Lenz, Otto

Jurist, Staatssekretär, Dr. jur., * 06.07.1903 Wetzlar, † 02.05.1957 Neapel, römisch-katholisch

1921–1924 Jurastudium in Freiburg und Marburg, 1925 Promotion, 1928–1933 Mitglied der Zentrumspartei, 1928 Assessor in der Zivilrechtsabteilung des preußischen Justizministeriums, 1929–1933 dort Pressereferent, seit 1932 zugleich persönlicher Referent des Justizministers, 1933–1938 Versetzung in die Handelsrechtsabteilung, 1938 als Landgerichtsdirektor von den Nationalsozialisten aus dem Staatsdienst entlassen, Rechtsanwalt am Kammergericht in Berlin, 04.10.1944 Verhaftung durch die Gestapo und Verurteilung durch den Volksgerichtshof zu vier Jahren Zuchthaus, 1945 Rechtsanwalt und Notar sowie Mitgründer der CDU in Berlin, 1947 Mitgründer der Arbeitsgemeinschaft der CDU und CSU Deutschlands als Vertreter Berlins, 29.03.1951–08.10.1953 Staatssekretär im Bundeskanzleramt, 1953–1957 MdB (Wahlkreis Ahrweiler-Mayen), 1955 Mitglied der Beratenden Versammlung des Europarates.

Geprägt durch das Scheitern der Weimarer Republik und die Machtergreifung der Nationalsozialisten sah Lenz in einer aktiven Presse- und Informationspolitik den Garanten für das Funktionieren eines demokratischen Systems. Nach 1945, vornehmlich in seiner Zeit als Staatssekretär, wirkte er daher vor allem auf eine Verbesserung der politischen Informationsarbeit im Sinne der amerikanischen public relations hin.

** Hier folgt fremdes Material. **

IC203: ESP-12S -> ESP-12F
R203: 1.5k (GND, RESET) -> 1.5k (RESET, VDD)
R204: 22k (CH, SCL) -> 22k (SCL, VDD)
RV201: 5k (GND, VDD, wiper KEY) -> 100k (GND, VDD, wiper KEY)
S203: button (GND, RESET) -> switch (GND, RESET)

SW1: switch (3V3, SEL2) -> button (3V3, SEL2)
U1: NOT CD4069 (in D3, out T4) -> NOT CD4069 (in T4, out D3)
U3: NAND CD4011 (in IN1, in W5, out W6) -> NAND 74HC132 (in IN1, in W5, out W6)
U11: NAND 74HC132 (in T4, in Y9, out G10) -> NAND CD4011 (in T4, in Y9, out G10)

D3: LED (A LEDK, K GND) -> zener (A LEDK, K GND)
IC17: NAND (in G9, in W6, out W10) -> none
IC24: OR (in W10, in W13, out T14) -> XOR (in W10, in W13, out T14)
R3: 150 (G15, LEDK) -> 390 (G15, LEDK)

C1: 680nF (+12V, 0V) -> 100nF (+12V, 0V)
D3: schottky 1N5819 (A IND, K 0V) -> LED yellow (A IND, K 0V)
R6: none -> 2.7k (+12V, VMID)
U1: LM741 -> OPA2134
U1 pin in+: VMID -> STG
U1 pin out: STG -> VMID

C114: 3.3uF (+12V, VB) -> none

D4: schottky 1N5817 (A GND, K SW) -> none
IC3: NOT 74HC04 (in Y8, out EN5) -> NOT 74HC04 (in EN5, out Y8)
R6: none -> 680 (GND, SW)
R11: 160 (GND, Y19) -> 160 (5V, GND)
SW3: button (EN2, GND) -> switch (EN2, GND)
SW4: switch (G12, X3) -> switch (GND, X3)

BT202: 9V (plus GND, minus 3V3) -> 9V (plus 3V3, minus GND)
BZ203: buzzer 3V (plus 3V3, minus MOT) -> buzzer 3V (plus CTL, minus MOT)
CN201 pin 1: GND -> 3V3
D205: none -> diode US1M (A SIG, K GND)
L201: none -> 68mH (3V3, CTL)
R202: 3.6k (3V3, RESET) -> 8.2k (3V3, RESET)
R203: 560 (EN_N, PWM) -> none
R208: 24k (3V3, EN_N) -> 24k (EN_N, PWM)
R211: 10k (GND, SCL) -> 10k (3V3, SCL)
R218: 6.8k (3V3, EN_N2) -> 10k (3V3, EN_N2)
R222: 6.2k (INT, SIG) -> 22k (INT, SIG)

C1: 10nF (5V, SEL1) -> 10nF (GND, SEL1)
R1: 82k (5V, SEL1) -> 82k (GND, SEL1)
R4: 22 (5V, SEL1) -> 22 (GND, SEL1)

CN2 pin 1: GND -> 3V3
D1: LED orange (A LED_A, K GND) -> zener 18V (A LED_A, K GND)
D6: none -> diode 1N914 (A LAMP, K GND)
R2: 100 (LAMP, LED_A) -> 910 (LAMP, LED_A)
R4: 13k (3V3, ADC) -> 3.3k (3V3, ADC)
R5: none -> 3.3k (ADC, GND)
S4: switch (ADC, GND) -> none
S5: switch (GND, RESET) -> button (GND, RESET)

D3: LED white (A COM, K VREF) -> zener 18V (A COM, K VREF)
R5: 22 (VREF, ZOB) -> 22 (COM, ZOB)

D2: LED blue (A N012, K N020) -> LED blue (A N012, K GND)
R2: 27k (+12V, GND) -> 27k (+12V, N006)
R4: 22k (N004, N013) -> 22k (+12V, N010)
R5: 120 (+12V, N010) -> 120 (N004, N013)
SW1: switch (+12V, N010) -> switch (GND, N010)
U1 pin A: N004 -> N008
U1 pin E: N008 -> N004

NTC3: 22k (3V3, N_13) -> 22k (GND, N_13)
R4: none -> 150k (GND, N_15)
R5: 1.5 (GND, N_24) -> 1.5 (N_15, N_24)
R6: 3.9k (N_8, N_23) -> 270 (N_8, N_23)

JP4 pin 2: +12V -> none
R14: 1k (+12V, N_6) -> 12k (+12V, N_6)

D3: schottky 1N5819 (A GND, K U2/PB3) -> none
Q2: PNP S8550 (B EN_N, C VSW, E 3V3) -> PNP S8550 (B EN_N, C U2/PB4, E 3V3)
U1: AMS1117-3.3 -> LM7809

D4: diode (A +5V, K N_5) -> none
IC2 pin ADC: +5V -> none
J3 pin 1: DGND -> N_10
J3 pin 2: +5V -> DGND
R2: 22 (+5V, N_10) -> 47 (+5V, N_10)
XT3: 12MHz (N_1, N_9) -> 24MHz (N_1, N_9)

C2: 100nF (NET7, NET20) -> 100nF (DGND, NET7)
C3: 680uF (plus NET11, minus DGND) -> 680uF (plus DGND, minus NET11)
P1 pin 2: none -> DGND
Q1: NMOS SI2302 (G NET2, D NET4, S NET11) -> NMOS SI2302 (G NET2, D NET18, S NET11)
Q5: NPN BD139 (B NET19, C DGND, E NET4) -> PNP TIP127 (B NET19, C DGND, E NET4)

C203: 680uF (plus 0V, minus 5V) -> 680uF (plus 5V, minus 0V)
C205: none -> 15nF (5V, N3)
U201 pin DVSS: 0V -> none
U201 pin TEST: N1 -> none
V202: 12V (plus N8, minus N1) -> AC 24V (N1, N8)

Nach seinem Rückzug aus der Regierungsarbeit konzentrierte sich Lenz in seinen letzten Lebensjahren verstärkt auf außen- bzw. europapolitische Themen.

Literatur

K. Gotto u. a. (Bearb.): Im Zentrum der Macht. Das Tagebuch von Staatssekretär Lenz 1951–1953 (1989). – Bestand: ACDP.